How distinguishable are the two cat-state components from each other? It depends on whether the initial squeezing was performed on the ion’s position or on its momentum. Lo and colleagues measured and compared the two cases. If momentum fluctuations were suppressed before the cat state was prepared, then the corresponding enhancement in position fluctuations made the spatial separation more difficult to distinguish. By contrast, if the ion’s position was squeezed, then the spatial separation between the components became 56 times larger than the extent of the squeezed positional fluctuations.
It is exactly this amplified sensitivity to spatial separation that makes squeezed states promising for future applications. For example, using cat states, the wave nature of a single ion can be exploited for interferometry. In an interferometer, a wave is split, sent along two paths and finally recombined, providing information about how the paths differ. In a cat state, the ion’s location is split into two superposition components, each of which explores a different path. Thus, if the cat-state components are recombined, the superposition acts as an interferometer, probing path differences. Moreover, an ion is highly sensitive to changes in electric and magnetic fields, which shift its electron energy levels, so an ion interferometer could measure field gradients on the scale of tens of nanometres(7). Squeezed cat states would also be more robust than non-squeezed states to certain types of noise, providing improved sensing capabilities.
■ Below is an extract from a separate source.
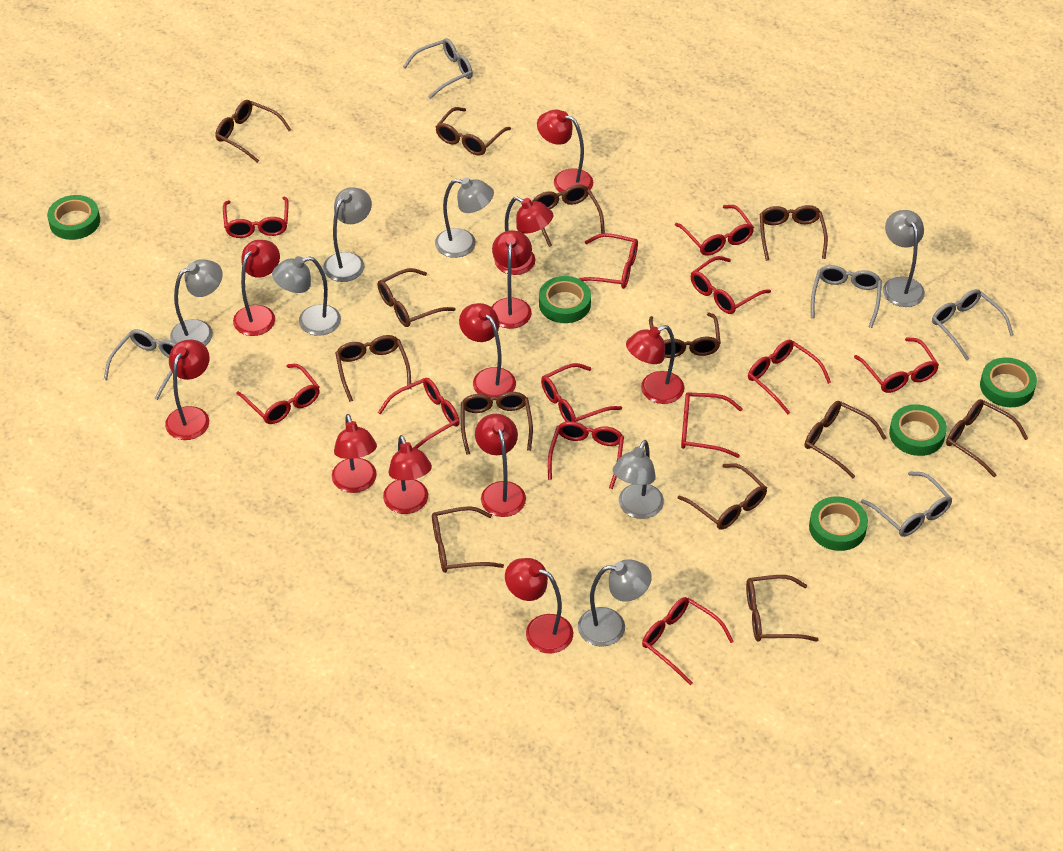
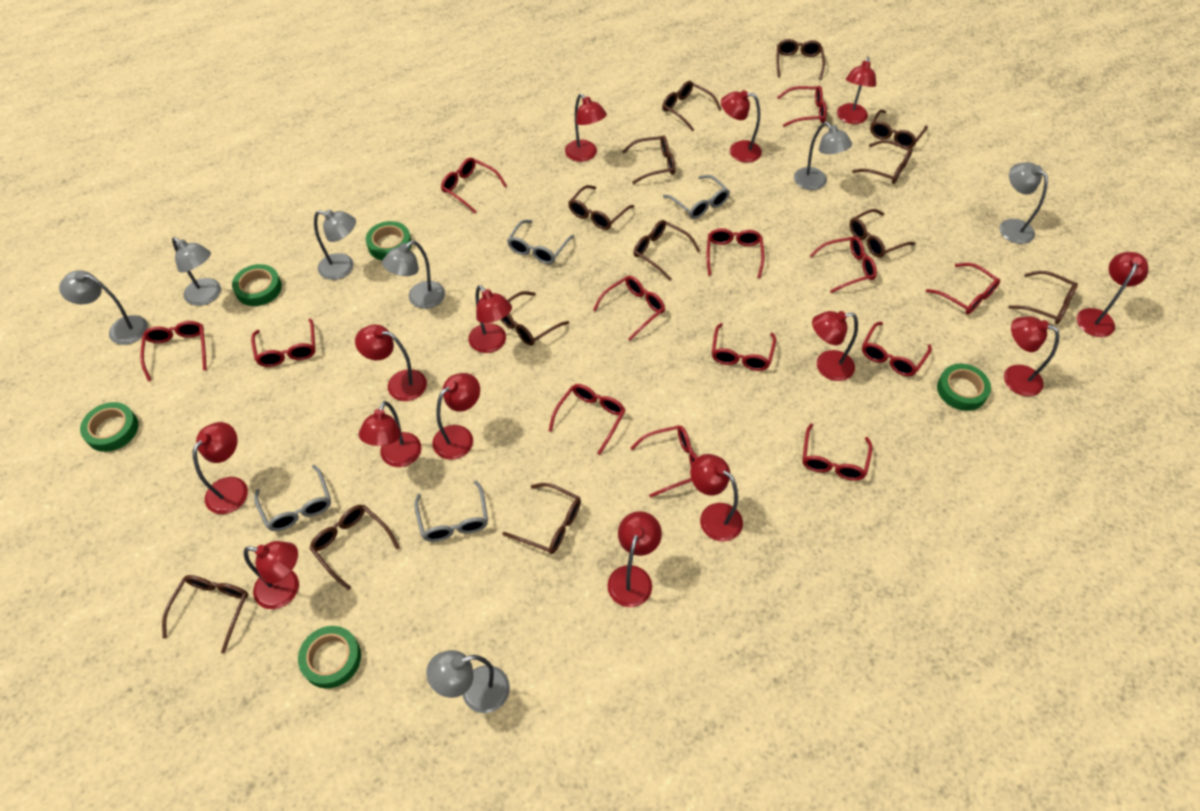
grey glasses: 5 -> 4
red glasses: 12 -> 13
red lamp: 11 -> 14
Building on established techniques for the precise manipulation of trapped ions, the authors have demonstrated an exciting new capability for both engineering and characterizing quantum states. These states are fascinating, not only as future sensors, but also as a means of exploring the boundary between the quantum and classical worlds. The ion pendulum demonstrated by Lo and colleagues has a position uncertainty of only a few nanometres, but it swings back and forth — in two directions at once — over hundreds of nanometres, a much larger distance than atomic scales. Efforts are under way in many research groups to extend cat-state length scales even further, into truly macroscopic regimes.
Future work with squeezed cat states will continue to characterize their strange, often counter-intuitive, quantum properties. Here, as the authors have shown, single ions provide an exceptional experimental platform on which to do so.


(1) Monroe, C., Meekhof, D. M., King, B. E. & Wineland, D. J. Science 272, 1131–1136 (1996).
(2) Lo, H.-Y. et al. Nature 521, 336–339 (2015).
(3) Aasi, J. et al. Nature Photon. 7, 613–619 (2013).
(4) Leibfried, D., Blatt, R., Monroe, C. & Wineland, D. Rev. Mod. Phys. 75, 281–324 (2003).
(5) Meekhof, D. M., Monroe, C., King, B. E., Itano, W. M. & Wineland, D. J. Phys. Rev. Lett. 76, 1796–1799 (1996).
(6) Kienzler, D. et al. Science 347, 53–56 (2015).
(7) Poyatos, J. F., Cirac, J. I., Blatt, R. & Zoller, P. Phys. Rev. A 54, 1532–1540 (1996).